I am new to using dynamic scraper, and I have used the following sample for learningopen_news. I have everything set up but it keeps me showing the same error: dynamic_scraper.models.DoesNotExist: RequestPageType matching query does not exist.

2015-11-20 18:45:11+0000 [article_spider] ERROR: Spider error processing <GET https://en.wikinews.org/wiki/Main_page>
Traceback (most recent call last):
  File "/home/suz/social-network-sujit/local/lib/python2.7/site-packages/Twisted-15.4.0-py2.7-linux-x86_64.egg/twisted/internet/base.py", line 825, in runUntilCurrent
    call.func(*call.args, **call.kw)
  File "/home/suz/social-network-sujit/local/lib/python2.7/site-packages/Twisted-15.4.0-py2.7-linux-x86_64.egg/twisted/internet/task.py", line 645, in _tick
    taskObj._oneWorkUnit()
  File "/home/suz/social-network-sujit/local/lib/python2.7/site-packages/Twisted-15.4.0-py2.7-linux-x86_64.egg/twisted/internet/task.py", line 491, in _oneWorkUnit
    result = next(self._iterator)
  File "/home/suz/social-network-sujit/local/lib/python2.7/site-packages/scrapy/utils/defer.py", line 57, in <genexpr>
    work = (callable(elem, *args, **named) for elem in iterable)
--- <exception caught here> ---
  File "/home/suz/social-network-sujit/local/lib/python2.7/site-packages/scrapy/utils/defer.py", line 96, in iter_errback
    yield next(it)
  File "/home/suz/social-network-sujit/local/lib/python2.7/site-packages/scrapy/contrib/spidermiddleware/offsite.py", line 26, in process_spider_output
    for x in result:
  File "/home/suz/social-network-sujit/local/lib/python2.7/site-packages/scrapy/contrib/spidermiddleware/referer.py", line 22, in <genexpr>
    return (_set_referer(r) for r in result or ())
  File "/home/suz/social-network-sujit/local/lib/python2.7/site-packages/scrapy/contrib/spidermiddleware/urllength.py", line 33, in <genexpr>
    return (r for r in result or () if _filter(r))
  File "/home/suz/social-network-sujit/local/lib/python2.7/site-packages/scrapy/contrib/spidermiddleware/depth.py", line 50, in <genexpr>
    return (r for r in result or () if _filter(r))
  File "/home/suz/social-network-sujit/local/lib/python2.7/site-packages/dynamic_scraper/spiders/django_spider.py", line 378, in parse
    rpt = self.scraper.get_rpt_for_scraped_obj_attr(url_elem.scraped_obj_attr)
  File "/home/suz/social-network-sujit/local/lib/python2.7/site-packages/dynamic_scraper/models.py", line 98, in get_rpt_for_scraped_obj_attr
    return self.requestpagetype_set.get(scraped_obj_attr=soa)
  File "/home/suz/social-network-sujit/local/lib/python2.7/site-packages/Django-1.8.5-py2.7.egg/django/db/models/manager.py", line 127, in manager_method
    return getattr(self.get_queryset(), name)(*args, **kwargs)
  File "/home/suz/social-network-sujit/local/lib/python2.7/site-packages/Django-1.8.5-py2.7.egg/django/db/models/query.py", line 334, in get
    self.model._meta.object_name
dynamic_scraper.models.DoesNotExist: RequestPageType matching query does not exist.

回答1:

This is caused by "REQUEST PAGE TYPES" is missing. Each "SCRAPER ELEMS" must have it's own "REQUEST PAGE TYPES".

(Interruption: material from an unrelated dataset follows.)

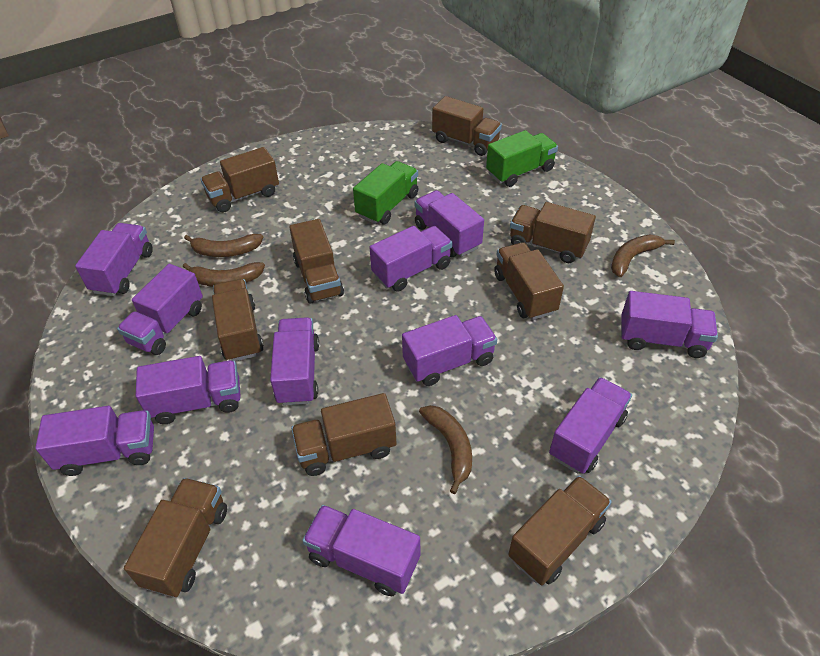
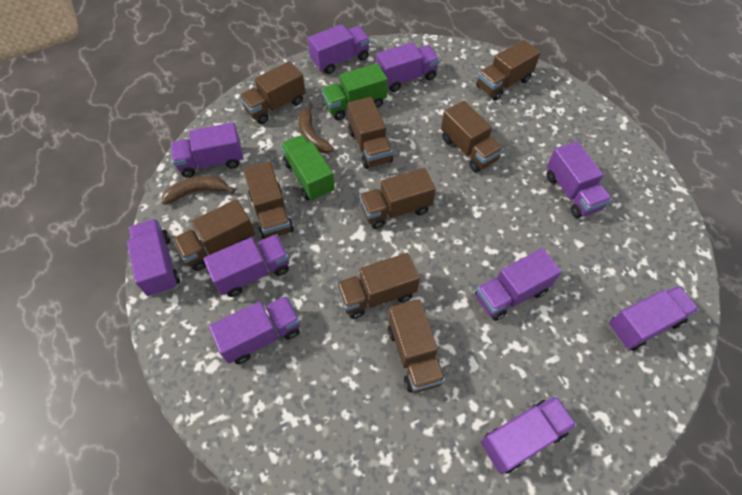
brown banana: 4 -> 2
purple truck: 11 -> 10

To solve this problem, please follow the steps below:

  1. Login admin page (usually http://localhost:8000/admin/)
  2. Go to Home › Dynamic_Scraper › Scrapers › Wikinews Scraper (Article)
  3. Click on "Add another Request page type" under "REQUEST PAGE TYPES"
  4. Create 4 "REQUEST PAGE TYPES" in total for each "(base (Article))", "(title (Article))", "(description (Article))" and "(url (Article))"

"REQUEST PAGE TYPES" Settings

All "Content type" are "HTML"

All "Request type" are "Request"

All "Method" are "Get"

For "Page type", just assign them in sequence like

(base (Article)) | Main Page

(title (Article)) | Detail Page 1

(description (Article) | Detail Page 2

(url (Article)) | Detail Page 3

After the steps above you should fix "DoesNotExist: RequestPageType" error.

However, "ERROR: Mandatory elem title missing!" would come up!

To solve this. I suggest you changing all "REQUEST PAGE TYPE" in "SCRAPER ELEMS" to "Main Page" including "title (Article)".

And then change the XPath as follow:

(base (Article)) | //td[@class="l_box"]

(title (Article)) | span[@class="l_title"]/a/@title

(description (Article) | p/span[@class="l_summary"]/text()

(url (Article)) | span[@class="l_title"]/a/@href

After all, run scrapy crawl article_spider -a id=1 -a do_action=yes on command prompt. You should be able to crawl the "Article". You may check it from Home › Open_News › Articles

Enjoy~